Financial Resolutions You Failed To Keep This Year

Tuesday, Nov 24 2015 08:59 AM

Last December, we highlighted some financial resolutions to aim for in 2015. The idea was to set some relatively simple resolutions that almost anyone could accomplish to improve their financial well-being.

Resolutions would not be resolutions if they were easy to keep. So here we are, one year on, trying to understand why most of us failed to keep some or all of these resolutions.

If you are one of those who managed to keep the resolutions, good for you!  For the rest of us with weaker minds, it is okay, to tried back then and 2016 offers you another attempt to improve yourself.

1. Clear Your Debt

Car loans, renovation loans, credit card debts and loans from friends, you name it, some of us have it. Most of us, if given a choice, would prefer to be debt free.

However, being debt free is tougher than what most of us expect. The reason is simple, our lifestyles.

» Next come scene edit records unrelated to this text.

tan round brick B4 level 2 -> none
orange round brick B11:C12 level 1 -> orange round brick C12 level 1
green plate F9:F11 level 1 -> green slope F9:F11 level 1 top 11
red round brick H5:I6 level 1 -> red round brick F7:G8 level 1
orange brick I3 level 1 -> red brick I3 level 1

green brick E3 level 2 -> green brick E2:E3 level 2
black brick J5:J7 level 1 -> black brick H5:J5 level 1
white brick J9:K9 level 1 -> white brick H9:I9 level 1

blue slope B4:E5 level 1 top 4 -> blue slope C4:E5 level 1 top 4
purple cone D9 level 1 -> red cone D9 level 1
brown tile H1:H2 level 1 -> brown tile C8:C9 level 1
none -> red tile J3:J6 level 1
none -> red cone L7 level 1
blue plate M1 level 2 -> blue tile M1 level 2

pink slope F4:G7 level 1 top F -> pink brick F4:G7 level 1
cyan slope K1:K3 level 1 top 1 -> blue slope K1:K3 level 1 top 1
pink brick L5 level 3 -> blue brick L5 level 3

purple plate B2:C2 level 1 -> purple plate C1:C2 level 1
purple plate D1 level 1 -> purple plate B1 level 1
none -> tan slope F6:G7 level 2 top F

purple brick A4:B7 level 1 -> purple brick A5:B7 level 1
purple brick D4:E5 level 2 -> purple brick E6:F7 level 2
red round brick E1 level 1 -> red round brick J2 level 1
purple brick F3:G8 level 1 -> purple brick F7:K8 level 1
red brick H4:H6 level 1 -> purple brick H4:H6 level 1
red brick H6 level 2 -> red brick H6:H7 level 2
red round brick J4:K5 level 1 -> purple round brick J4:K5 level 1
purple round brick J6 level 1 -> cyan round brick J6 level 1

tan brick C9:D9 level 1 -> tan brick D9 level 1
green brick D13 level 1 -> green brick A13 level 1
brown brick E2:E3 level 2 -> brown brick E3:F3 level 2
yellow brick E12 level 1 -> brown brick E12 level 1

We have been brought up in a society where we somehow think that spending is a signal that we are doing well in life. No longer is it enough to have food on the table and a roof over our head.

Driving a car, buying a condominium, spending on a holiday, dining at restaurants, chilling at the cafe and even providing premium education for our children are all things that we crave to differentiate our lifestyles from others.

As what Tyler Durden in the movie Fight Club said, Advertising has us chasing cars and clothes, working jobs we hate so we can buy sH@t we don’t need”

Worst still. We sometime buy these things to impress people we don’t like.

For most of us, our inability to reduce our current debt level is linked to our inability to adjust our lifestyle. We can’t get rid of the expensive holidays, cab rides, weekend drinks with the girls or the expensive gym membership. Period.

2. Use Cash More

Using cash more is one of the toughest things for people to do. This includes financially savvy people.

For starters, why should we incur the inconvenience of paying in cash when the banks are rewarding us via cash rebates, points, miles and additional interest rates on our other accounts for using our credit cards?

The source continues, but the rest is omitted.